Old money patina
A well built house can with the passing of time take on a character, aesthetic appeal and patina that simply can’t be faked. Period properties that have been scorched by the Sun, soaked by the rain, frozen by snow and ice and buffeted by winds through countless cycles of British weather, have the battle scars to prove it and wear them with pride. The weathering of the materials used in the construction of period homes display the houses history.
The character of traditional materials improve with age
Traditional materials used on period properties age very nicely just like those fine wines. Stone in particular looks better and improves with age. The aging or weathering process on stone, which traps dirt in recesses and crevices whilst battering the more exposed faces to remove signs of newness, provides an understanding of time passing and history.

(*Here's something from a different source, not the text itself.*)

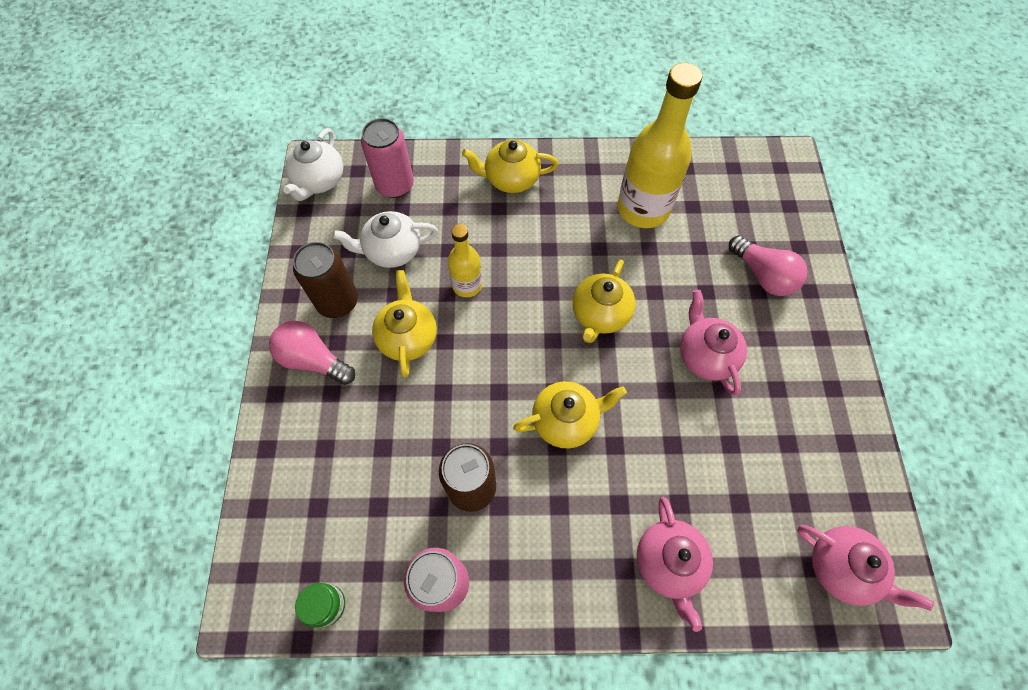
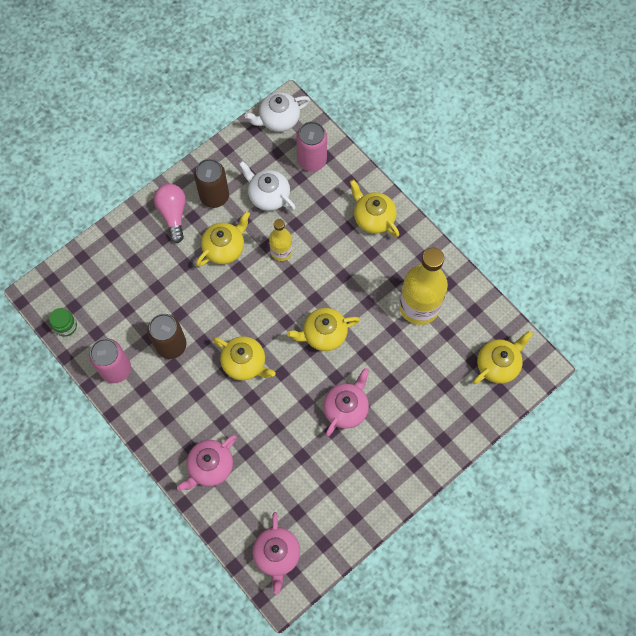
camera: 50 degrees right, 5 degrees up
(761, 189) = (498, 364): none -> yellow teapot
(763, 275) = (430, 406): pink light bulb -> none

Lichen or moss growth on stone, slate, or clay brickwork or tiles on mature buildings provide a sense that the home has been and still is struggling with the elements. It is though nature is trying to claim the building back, but for the moment is defeated. The same happens to timber, flaking windows and aged wood can take on a look that nature is simply claiming it back. “Nature-ised” was term used by my joiner when scarfing new timber into the 100 old wooden cills that had come to resemble the bark on a tree on my last house.
Choose your materials carefully
For a building to age this way and to blend with the environment, the choice of materials is crucial. No matter how long you wait, plastic fascias and modern facing bricks will never develop the rich patina found on traditional materials. Inevitably, traditional materials will cost more; handmade bricks could add over 4% to a build cost, clay roof tiles will also cost more than their concrete imitators, whereas wooden windows will not only add to the cost but will require regular maintenance. Finding a balance you are happy with, is more often than not, determined by the size of your budget and just like fine wine, the more you pay the more you appreciate it.